Scale of NAFTA Weighing Down on Florida Farmers
It has been more than a year in office for the Trump Administration, and it’s time to assess where we are relevant to election year promises on trade. The Administration made progress on its promise to negotiate new terms in the North American Free Trade Agreement (NAFTA) with Canada and Mexico. NAFTA was implemented in 1994. Since then, we have seen large shifts in agricultural trade, helping some U.S. subsectors like grains and livestock while devastating others like fresh fruit and vegetables.
Trade was a hot topic on the campaign trail with then candidate Donald Trump promising to renegotiate the terms of trade in NAFTA or take the U.S. out of the agreement. Last May, the Trump Administration notified Congress of its intent to renegotiate NAFTA for purposes of improving the U.S. trade balance and reducing the trade deficit with the NAFTA partners.
As might have been expected, negotiations have been slow to start because of the differing objectives of the negotiators. Florida growers hold out hope they could get relief from the impacts of increased trade on fresh fruit and vegetables. Considering the agreement is with the two largest trading partners of the U.S., it is hard to imagine we would walk away from the agreement. That leads us to wondering how much change can be expected from renegotiation.
In an article published last spring (“Plight of Trade Policy Grounding Many U.S. Growers”), I noted the loss in market share by Florida growers. I remarked that renegotiation of NAFTA could bring more discipline to foreign suppliers of specialty crops, but were not likely to erase the changes brought on after NAFTA.
It would be nice if the Administration was looking out for the best interest of Florida produce growers, but the reality is that manufactured goods like automobiles and parts sit in the front seat of these negotiations.
Trading Places
The Office of the U.S. Trade Representative (USTR) is an Executive Office of the President. The USTR conducts negotiations for the Administration and published objectives for the NAFTA Renegotiations, first in July 2017 and then a revised version in November 2017. The changes in objectives between those dates point to where the focus has been in these negotiations. For agricultural goods, specific products have been identified for attention, those being U.S. dairy, poultry, and egg products; U.S. grain and alcohol beverages; as well as processed foods and beverages.
Grain and livestock growers have benefited from increased trade since NAFTA was implemented in 1994 with a four-fold increase in exports of many farm program crops. U.S. growers have been aggressive in communicating the importance of this trade and those messages have been supported by USDA. That message has gained even more traction as profitability diminished for farm program crops like corn, wheat, soybeans, and dairy products. As a result, farm program payments to U.S. growers are increasing, adding pressure to the already burdensome U.S. national debt.

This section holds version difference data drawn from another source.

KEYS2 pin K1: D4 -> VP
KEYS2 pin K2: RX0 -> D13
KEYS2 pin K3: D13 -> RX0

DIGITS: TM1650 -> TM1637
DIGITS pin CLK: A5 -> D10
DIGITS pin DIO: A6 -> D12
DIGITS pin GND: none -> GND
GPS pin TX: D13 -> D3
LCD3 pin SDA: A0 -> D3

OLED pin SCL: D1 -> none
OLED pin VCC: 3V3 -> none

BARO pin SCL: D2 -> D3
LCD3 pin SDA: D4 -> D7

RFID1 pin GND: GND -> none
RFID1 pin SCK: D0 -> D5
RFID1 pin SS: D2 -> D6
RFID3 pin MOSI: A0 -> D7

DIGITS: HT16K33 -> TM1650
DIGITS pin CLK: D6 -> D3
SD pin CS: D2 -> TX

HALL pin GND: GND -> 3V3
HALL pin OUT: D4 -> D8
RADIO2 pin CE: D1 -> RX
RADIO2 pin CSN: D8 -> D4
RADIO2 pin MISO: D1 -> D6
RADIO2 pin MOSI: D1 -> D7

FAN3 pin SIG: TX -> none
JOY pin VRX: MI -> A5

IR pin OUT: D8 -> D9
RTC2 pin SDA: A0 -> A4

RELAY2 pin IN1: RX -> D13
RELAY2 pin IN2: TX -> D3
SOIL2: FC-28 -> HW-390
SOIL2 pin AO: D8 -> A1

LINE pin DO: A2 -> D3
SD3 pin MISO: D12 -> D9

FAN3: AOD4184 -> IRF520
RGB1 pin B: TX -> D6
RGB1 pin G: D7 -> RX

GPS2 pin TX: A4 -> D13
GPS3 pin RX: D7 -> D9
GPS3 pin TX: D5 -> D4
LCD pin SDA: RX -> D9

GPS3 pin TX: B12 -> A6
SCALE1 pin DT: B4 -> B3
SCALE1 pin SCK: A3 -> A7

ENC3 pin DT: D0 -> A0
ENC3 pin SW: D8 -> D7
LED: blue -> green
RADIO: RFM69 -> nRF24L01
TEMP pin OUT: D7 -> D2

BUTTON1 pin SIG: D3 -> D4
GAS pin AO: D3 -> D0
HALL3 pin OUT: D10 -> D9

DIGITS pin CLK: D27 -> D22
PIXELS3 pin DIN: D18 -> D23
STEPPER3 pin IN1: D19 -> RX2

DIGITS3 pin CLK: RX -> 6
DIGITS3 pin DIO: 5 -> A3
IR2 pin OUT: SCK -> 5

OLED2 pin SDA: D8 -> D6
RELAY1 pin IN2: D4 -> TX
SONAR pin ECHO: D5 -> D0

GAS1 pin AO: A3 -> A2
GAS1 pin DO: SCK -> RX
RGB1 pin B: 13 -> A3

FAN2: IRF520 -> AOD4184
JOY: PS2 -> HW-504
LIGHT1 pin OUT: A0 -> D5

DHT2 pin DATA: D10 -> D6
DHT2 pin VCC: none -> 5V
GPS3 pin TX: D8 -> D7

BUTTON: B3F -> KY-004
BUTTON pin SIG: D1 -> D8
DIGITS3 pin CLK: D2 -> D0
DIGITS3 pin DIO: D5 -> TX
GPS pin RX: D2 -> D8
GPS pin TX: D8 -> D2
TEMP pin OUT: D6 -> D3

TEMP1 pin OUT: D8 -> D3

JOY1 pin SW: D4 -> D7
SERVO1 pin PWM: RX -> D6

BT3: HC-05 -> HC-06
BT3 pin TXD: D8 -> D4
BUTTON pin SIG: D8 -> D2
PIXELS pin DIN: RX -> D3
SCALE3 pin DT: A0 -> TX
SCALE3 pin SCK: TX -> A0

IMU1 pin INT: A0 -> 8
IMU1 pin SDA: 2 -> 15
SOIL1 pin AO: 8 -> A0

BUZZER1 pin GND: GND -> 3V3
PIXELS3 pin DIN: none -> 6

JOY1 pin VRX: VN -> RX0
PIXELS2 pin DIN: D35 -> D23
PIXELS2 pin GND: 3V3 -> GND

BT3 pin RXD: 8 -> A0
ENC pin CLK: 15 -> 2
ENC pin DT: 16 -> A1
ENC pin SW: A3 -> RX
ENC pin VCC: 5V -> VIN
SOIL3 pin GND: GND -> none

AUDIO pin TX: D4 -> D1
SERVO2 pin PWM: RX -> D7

Bottom line, the rising cost of farm support and larger U.S. budget deficits is likely to make U.S. negotiators cautious. Strategies that cut exports would put more pressure on agriculture and result in costing taxpayers with increased farm program payments.
On the Bright Side
A ray of hope can be seen for fresh produce growers in the objectives listed by the USTR. One objective is to provide reasonable adjustment periods for U.S. imports of sensitive agricultural products, engaging with Congress on such products before initiating tariff reducing negotiations. In addition, discussions have been held on procedures to adjudicate conflicts for seasonal and cyclical perishable crops. It is currently difficult to seek remedies for trade distorting practices for seasonal producing areas of perishable crops. This point has been put forward in negotiations in hopes that seasonal producers could seek timely trade remedies without having to include considerations for impacts on the national market.
The hope was that these renegotiations could be completed by spring 2018. Without serious progress in the coming negotiations, that would seem difficult. A recent newspaper headline indicated that “Florida Agriculture’s Future Hangs on New NAFTA.” That could be true, but probably less so than our investment in technology development.